Just to comment out stuff so out work,so it downloads images and work to line 95.
import os
import re
import requests
#import schedule
import time
from bs4 import BeautifulSoup
#from dotenv import load_dotenv
from urllib.parse import urljoin, urlsplit
#from telegram import Bot, InputFile
import asyncio

#load_dotenv()

# Keep track of scraped data and downloaded images
scraped_data = set()
downloaded_images = set()

'''
# Read desired symbols from a text file
with open("desired_symbols.txt", "r") as file:
    desired_symbols = [symbol.strip() for symbol in file.readlines() if symbol.strip()]

# Set up Telegram bot
telegram_token = "[hidden]"
telegram_channel_id = "[hidden]"
bot = Bot(token=telegram_token)

async def send_message_async(chat_id, text):
    await bot.send_message(chat_id=chat_id, text=text)'''

desired_symbols = ['XAUUSD', 'BTCUSDT']

def scrape_website():
    global scraped_data

    cookies = {
    }

    headers = {
        'authority': 'www.tradingview.com',
    }

    response = requests.get('https://www.tradingview.com/ideas/', cookies=cookies, headers=headers)
    soup = BeautifulSoup(response.content, "html.parser")

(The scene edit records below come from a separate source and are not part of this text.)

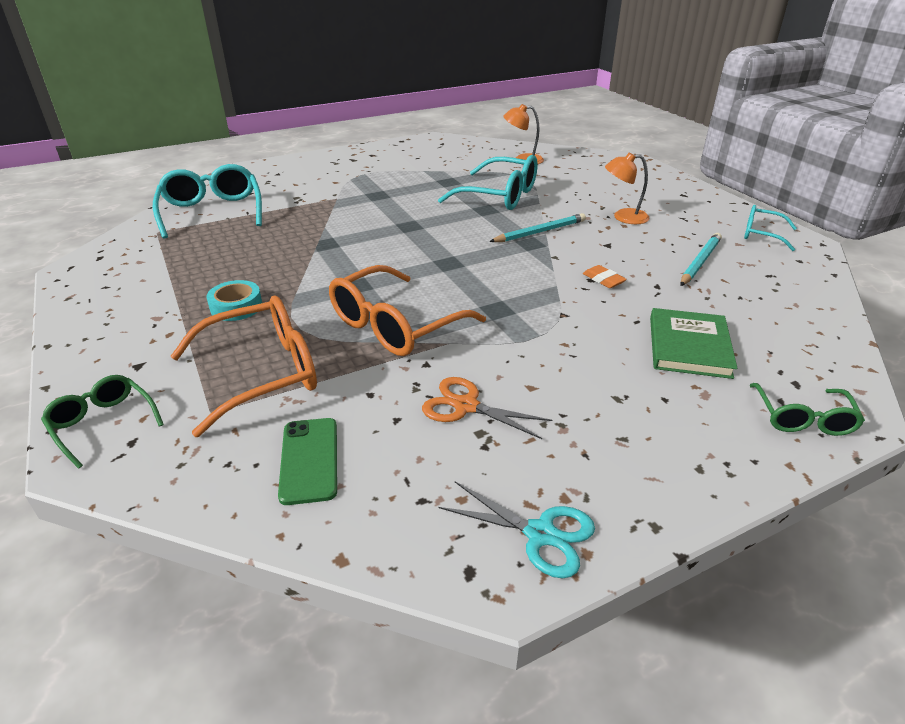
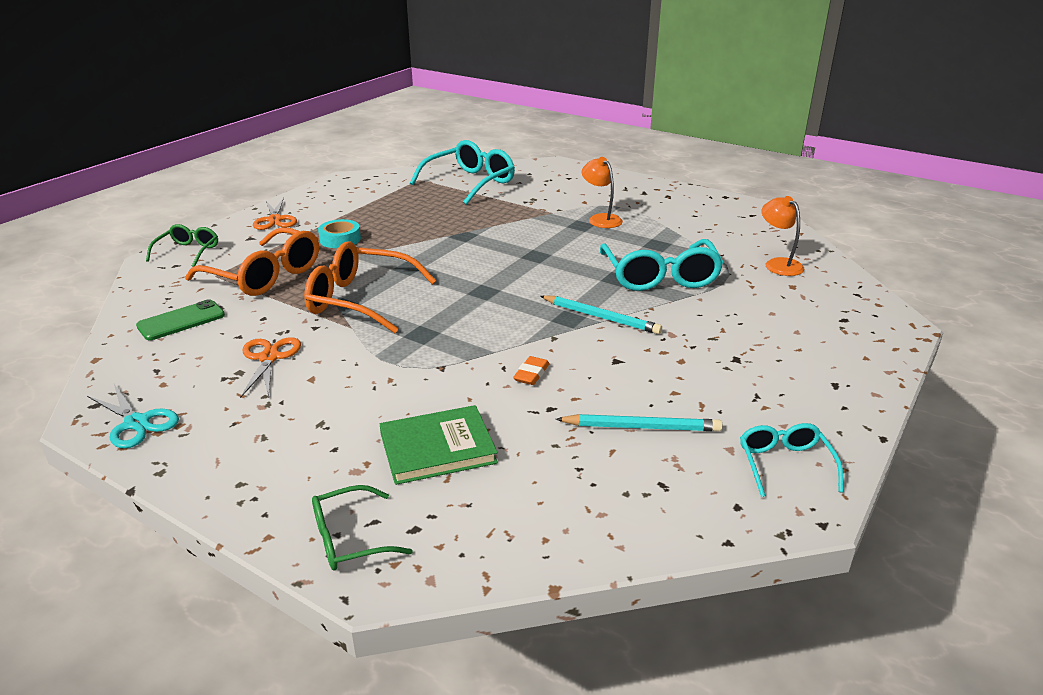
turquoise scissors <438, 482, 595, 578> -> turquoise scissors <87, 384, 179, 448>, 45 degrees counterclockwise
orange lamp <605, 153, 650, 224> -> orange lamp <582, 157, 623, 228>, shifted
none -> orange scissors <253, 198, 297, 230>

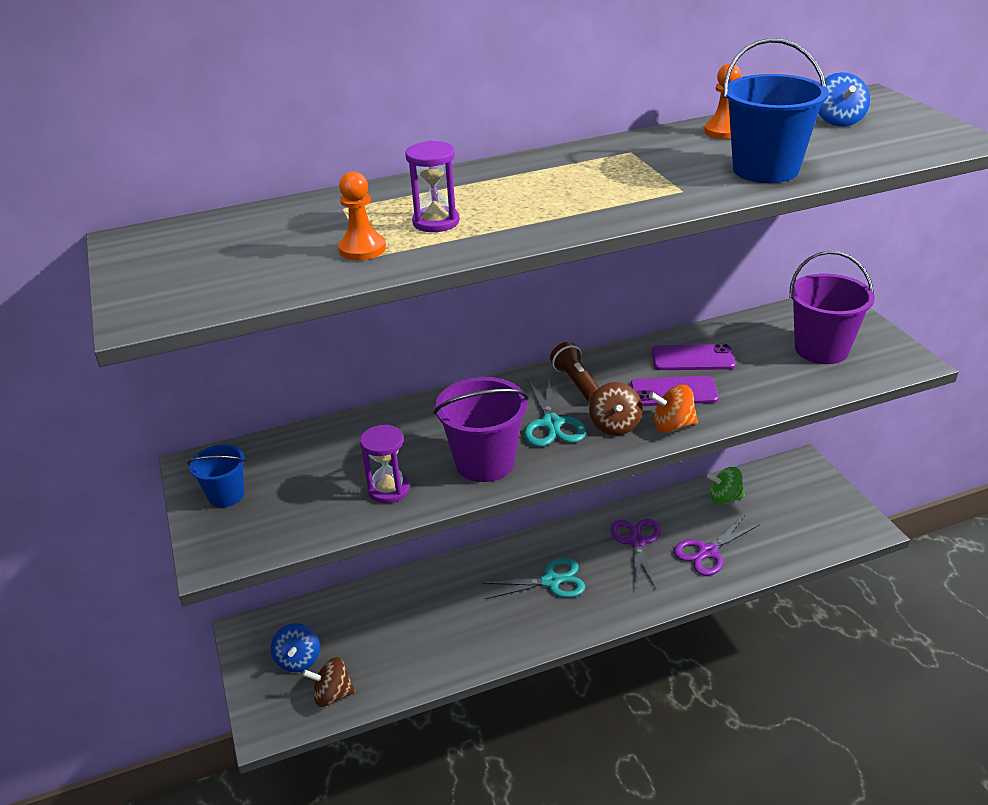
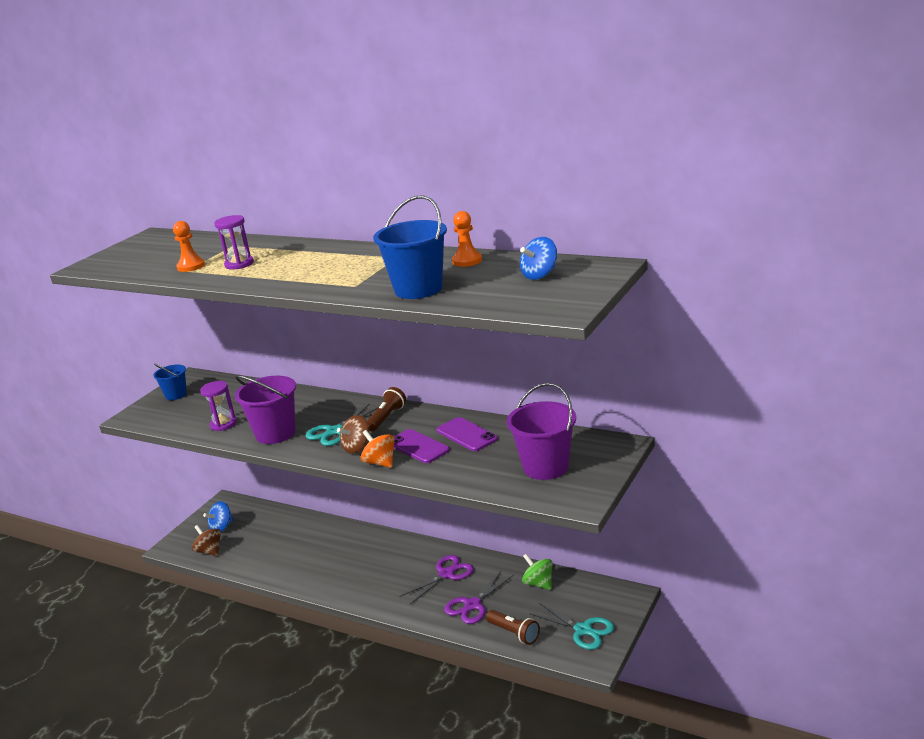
turquoise scissors <482, 558, 585, 599> -> turquoise scissors <529, 603, 614, 650>, shifted
purple scissors <674, 516, 760, 576> -> purple scissors <444, 571, 514, 624>, 60 degrees counterclockwise
none -> brown flashlight <486, 610, 540, 645>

    # Find all the idea titles and store them
    idea_titles = soup.find_all("a", class_="tv-widget-idea__title")
    title_list = [title.text.strip() for title in idea_titles]

    # Find all the idea symbols and store them
    idea_symbols = soup.find_all("a", class_="tv-widget-idea__symbol")
    symbol_list = [symbol.text.strip() for symbol in idea_symbols]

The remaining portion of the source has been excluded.